Bluefield Daily Telegraph, Bluefield, WV

Washington Post Features

September 25, 2012

VIDEO: Can Romney replicate Bush's 2004 path to victory

There's little question that come Nov. 6 President Barack Obama won't equal the 365 electoral votes that the then-candidate Obama won in the 2008 election.

But the bigger and more important question when it comes to the electoral college conversation is whether former Massachusetts Governor Mitt Romney can come close to replicating the path to victory that then-President George W. Bush took during his 2004 reelection race. At the moment that looks like a dicey proposition, and that should make Republicans very nervous.

Let's start with the Bush map that delivered him 286 electoral votes and a second term. Bush won 31 states - a sum that included victories in the following swing states: Nevada, Colorado, New Mexico, Iowa, Ohio and Florida. Those five wins gave Bush 73 electoral votes and the presidency.

If Romney was able to exactly follow Bush's 2004 winning map, he would wind up with 292 electoral votes - due to population changes reflected in the decennial reapportionment of congressional seats in 2011 - but that scenario seems unlikely.

New Mexico and its five electoral votes will go for Obama. In Iowa, a state the Romney team had real hopes of winning, those hopes have faded somewhat with a new NBC/Marist/Wall Street Journal poll showing Obama up eight points, and even GOP operatives privately conceding the state is not moving in their direction.

Subtract New Mexico and Iowa from Romney's total and he drops to 281 electoral votes - still enough for him to win. But that's not the full picture. Poll after poll shows Romney steadily behind - in mid-single-digits - in Ohio. Subtract Ohio (as well as New Mexico and Iowa) from Romney's attempt to re-create the Bush map and he drops to 263 electoral votes and loses.

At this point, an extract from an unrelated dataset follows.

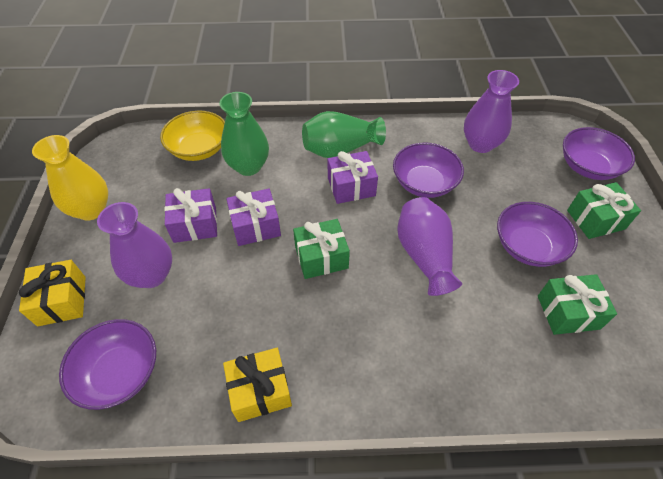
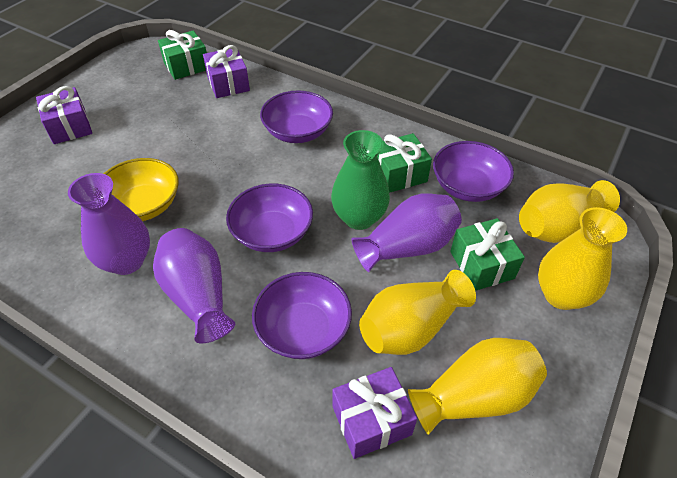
green vase: 2 -> 1
yellow gift: 2 -> 0
yellow vase: 1 -> 4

And that's not even considering the fact that the three other swing states Bush won in 2004 - Colorado, Florida and Nevada - are, at best, toss-up races right now for Romney. (A new independent poll in Florida released over the weekend showed Obama at 48 percent among likely voters to Romney's 47 percent.)

Or the fact that some states that President Bush never worried about - Virginia and North Carolina in particular - are quite competitive; a new Washington Post poll shows Obama with a statistically significant lead over Romney in Virginia. (Democrats insist they have data that shows Arizona to be a low single-digit race, but we remain unconvinced Obama can win there after losing it in 2008.)

 

The other problem for Romney when it comes to comparing Bush's 2004 map with his own blueprint for 2012 is that while there are plenty of states that Bush won where Romney will or could lose, there are very few states that Bush lost where Romney looks to come out on top.

Wisconsin is Romney's best chance to turn a blue state in 2004 into a red state in 2012. Obama's trip to Milwaukee on Saturday - his first since February - suggests that his campaign may be worried about the numbers but, again, the latest independent polling in the Badger State pegs Obama to a mid-single-digit lead. New Hampshire is another state Romney, who spent four years as governor of neighboring Massachusetts, could turn blue to red in 2012.

Aside from those two states, there is little evidence that Romney can or will expand the Bush 2004 map. That failure to expand begins (and could well end) in Pennsylvania and Michigan, two massive electoral-vote treasure troves that Republicans thought might move in their direction this year due to the economic difficulties that have affected the entire Rust Belt region. Romney's close personal ties to Michigan also gave Republicans some hope that this year would be different for them.

Put Pennsylvania (20 electoral votes) or Michigan (16 electoral votes) into Romney's column and all of the sudden a loss in Ohio is nullified; if Romney won Ohio and Michigan, it would all but cancel out defeats in Iowa, New Mexico and Nevada.

But victory for Romney in either Pennsylvania or Michigan seems remote at the moment, a reality that when coupled with the gains Obama has made from the 2004 Bush victory map makes one thing abundantly clear: If Romney is to win in November, he must run an increasingly narrow electoral college gauntlet to do so.

While threading that needle is, obviously, not out of the question, Romney's current electoral vote ceiling is - at best - in the mid 280s, a no-room-for-error map that no candidate wants to face six weeks before an election.